Cosmin non ha mai fatto menzione di un problema cronico che ha curato in Romania con un intervento, ma per fortuna dopo una cura adeguata riesce ad ottenere l’idoneità al lavoro. Il mandato familiare ha dato i suoi frutti. Se nel frattempo la Questura non gli negherà di restare.

Inga
Però, non credevo che mi trovo un lavoro così presto, così subito, no? Ho chiamato, mi dice ‘Guarda, vieni domani, prova e dopo vediamo’. E da lunedì ho iniziato. E così tutta la settimana, alle 5 mi sveglio e alle 7 devo iniziare. Finisco lì alle due e vado direttamente a scuola. Arrivo a casa alle nove, alle dieci. La mattina di nuovo alle cinque. E così tutti i giorni. Però è bello lavorare…
Stava per compiere diciassette anni quando in Moldavia ha detto a sua madre che voleva andare in Italia a lavorare. La madre le ha risposto che non si sarebbe opposta se il padre fosse stato d’accordo, tanto più che i soldi mancavano e che presto sarebbero stati loro a chiederle di emigrare per trovare un lavoro e aiutare la famiglia.
Raccolti l’equivalente di duemilacinquecento euro, un investimento che ha indebitato la famiglia, Inga ha raggiunto l’Italia su un pullman insieme ad altre nove ragazzine minorenni. Inga si ritrova così a Roma, sola, viene accolta in un istituto e subito iscritta ad un corso di formazione professionale.
La storia di Inga inizia qui. Inga ha diciassette anni e le idee molto chiare: vuole diventare una grande pasticcera ed è per questo che frequenta un corso di formazione professionale. Anche in Moldavia preparava i dolci, imparava da sua madre ed è stata proprio la madre a trasmetterle questa passione. In vista dell’imminente diploma alla scuola professionale, Inga decide che è tempo anche per la licenza media. Va a scuola ad informarsi, fa un colloquio iniziale con un’insegnante e un test d’ingresso; preferisce gli orari serali, perché spera di trovare un lavoro come pasticcera, una volta ottenuto il diploma. Con il diploma di aiuto pasticcera trova un datore di lavoro disposto a prenderla in prova. È tanta l’urgenza di lavorare che Inga comincia a lavorare in nero presso il laboratorio senza comunicarlo all’istituto. Ciò che per Inga è un grande successo, per l’istituto è una preoccupazione: adesso bisogna capire se questo datore di lavoro è disposto ad assumerla regolarmente, tanto più che tra meno di una settimana Inga compierà diciotto anni.

Josif
Mi fa male il cuore quando dico che ho questo, che ho quello… e di nuovo sto per strada come un matto. Ho chiamato casa un’altra volta. Era contenta mia madre che ho chiamato.
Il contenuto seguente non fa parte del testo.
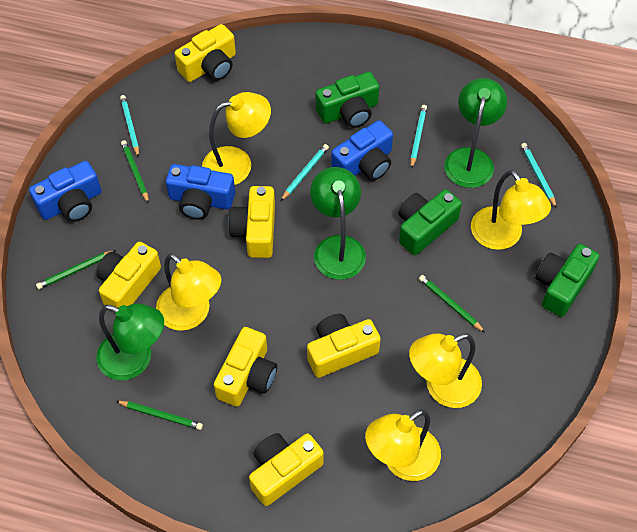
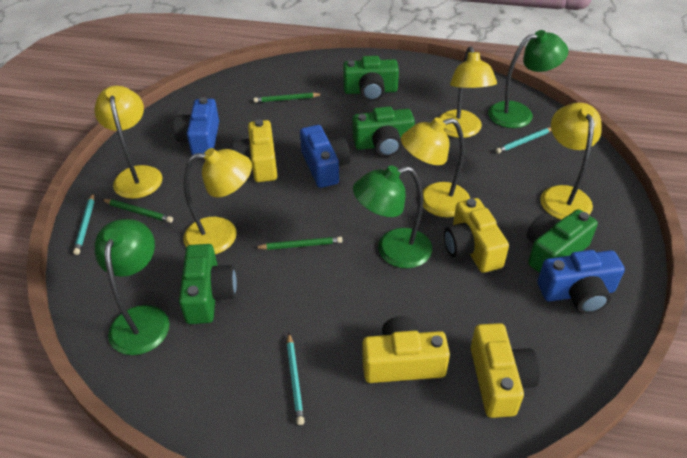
green camera: 3 -> 4
green pencil: 4 -> 3
turquoise pencil: 4 -> 3
yellow camera: 6 -> 4

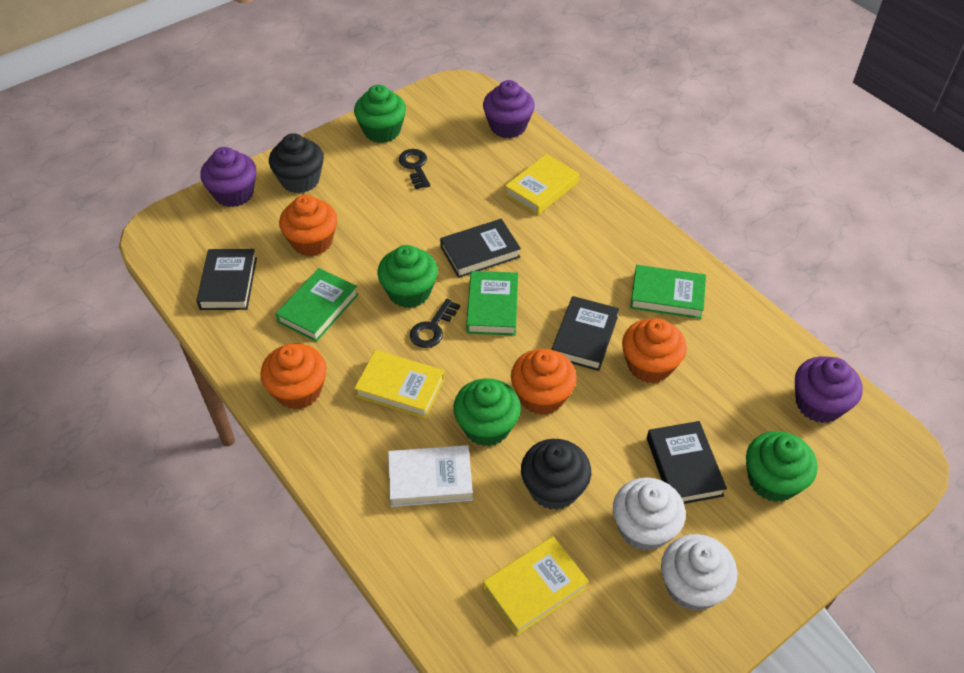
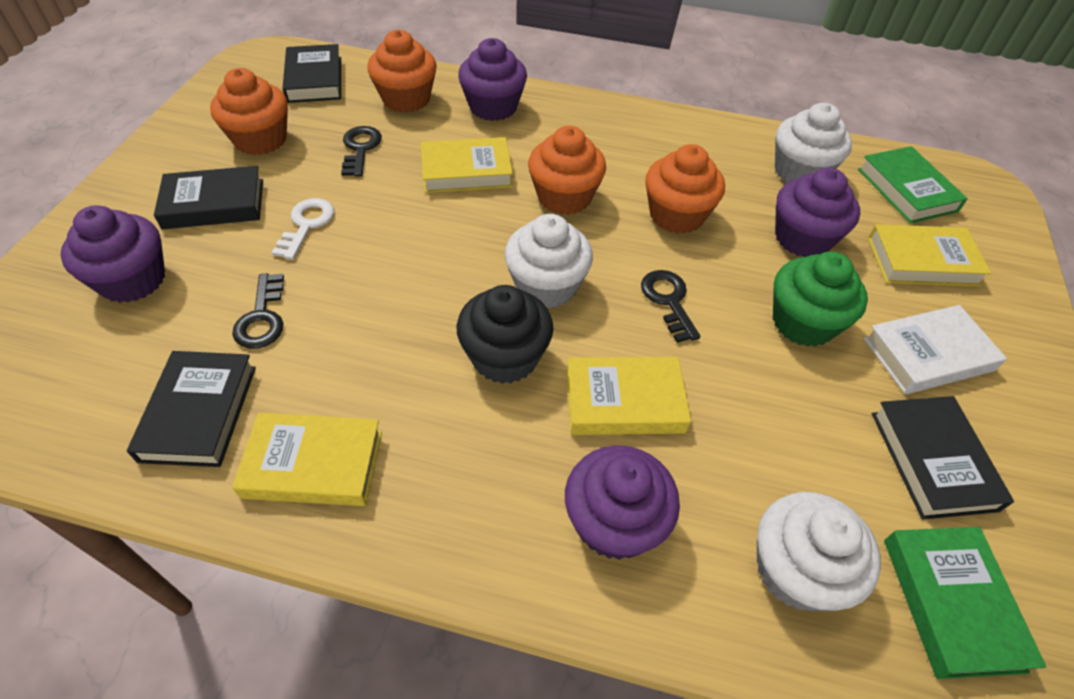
black cupcake: 2 -> 1
black key: 2 -> 3
green book: 3 -> 2
green cupcake: 4 -> 1
purple cupcake: 3 -> 4
white cupcake: 2 -> 3
white key: 0 -> 1
yellow book: 3 -> 4

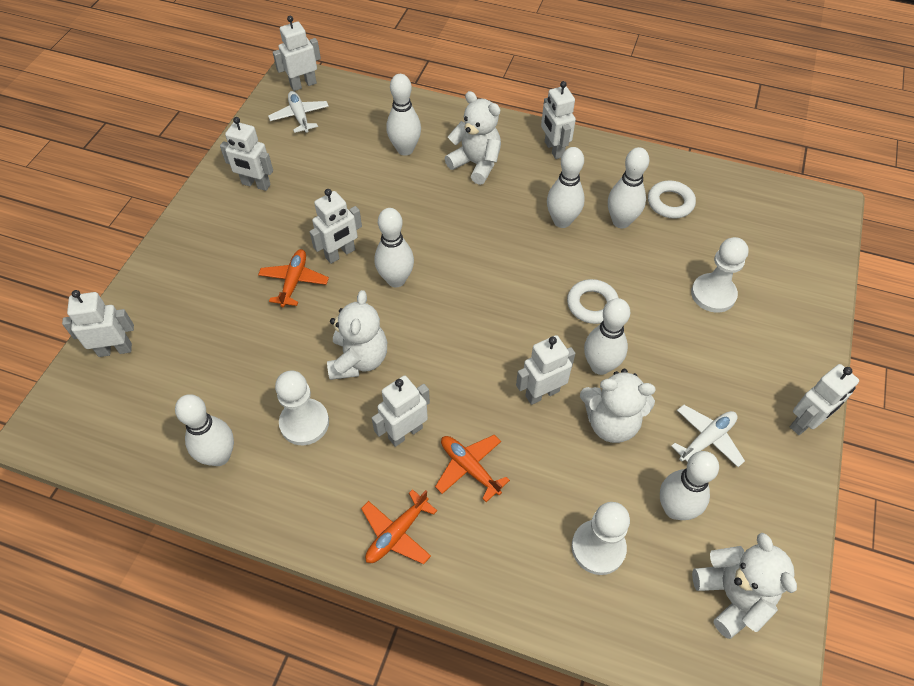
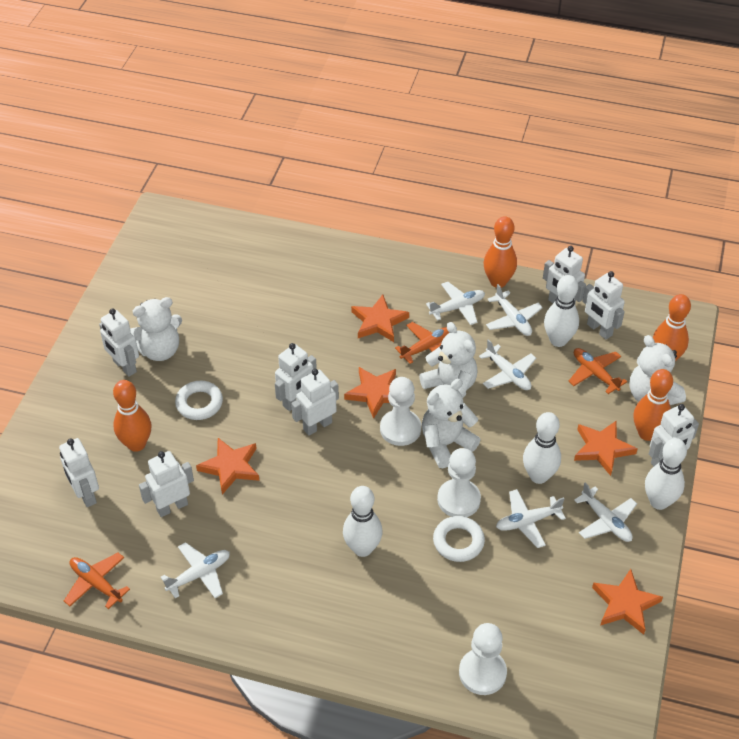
orange bowling pin: 0 -> 4
orange star: 0 -> 5
white bowling pin: 7 -> 4
white plane: 2 -> 6

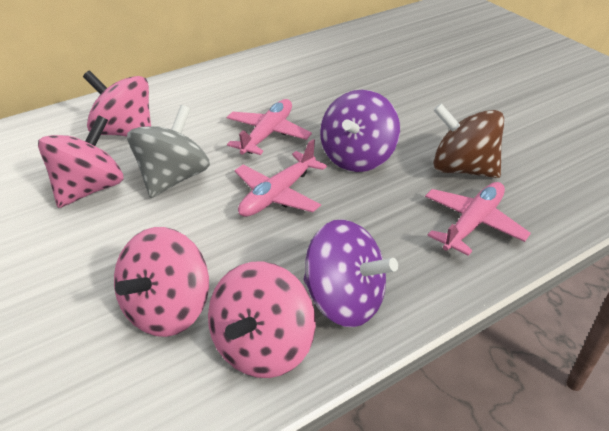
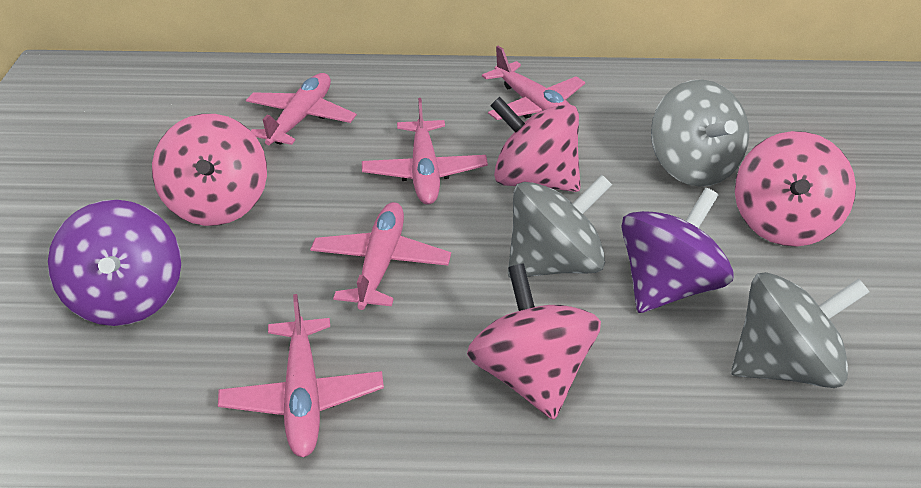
brown spinning top: 1 -> 0
grey spinning top: 1 -> 3
pink plane: 3 -> 5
Mi chiede se sto bene perché le manco. Di nuovo le ho detto bugie che sto bene, ho un lavoro, una casa, sto in salute. E invece sto per strada…
Josif è rumeno e vive tra i treni abbandonati e piazza della Repubblica, dove si guadagna da vivere prostituendosi insieme ad un gruppo di giovanissimi connazionali.
Lui e i suoi compagni hanno sostituito i giovani ragazzi di vita italiani che abitavano nelle borgate romane.
Quando era ancora minorenne era stato accolto in un centro di accoglienza dal quale è fuggito poco dopo il suo inserimento: “non volevo stare solo, i miei amici erano tutti per strada, e stavano bene”. Così ha scelto il gruppo ed è fuggito.
Ammette che vorrebbe essere aiutato a cambiare vita, ma ormai è clandestino e sembra essere entrato in una spirale dalla quale è difficile uscire. Come fa a regolarizzarsi, lui che è maggiorenne e vive fuori dalla legalità? Nessuno in Romania sa del suo insuccesso, manda regolarmente i soldi alla madre raccontandole solo bugie: una casa, un lavoro, una fidanzata. Invece sta tutto il giorno in giro per la città, si lava alla stazione, la sera va a mangiare in una rosticceria, e, finito di lavorare a notte fonda, va a dormire in un treno abbandonato insieme ai suoi compagni di strada. Qui
si sveglia tenendo stretto il suo migliore amico, un pupazzetto di peluche giallo che gli sorride sempre.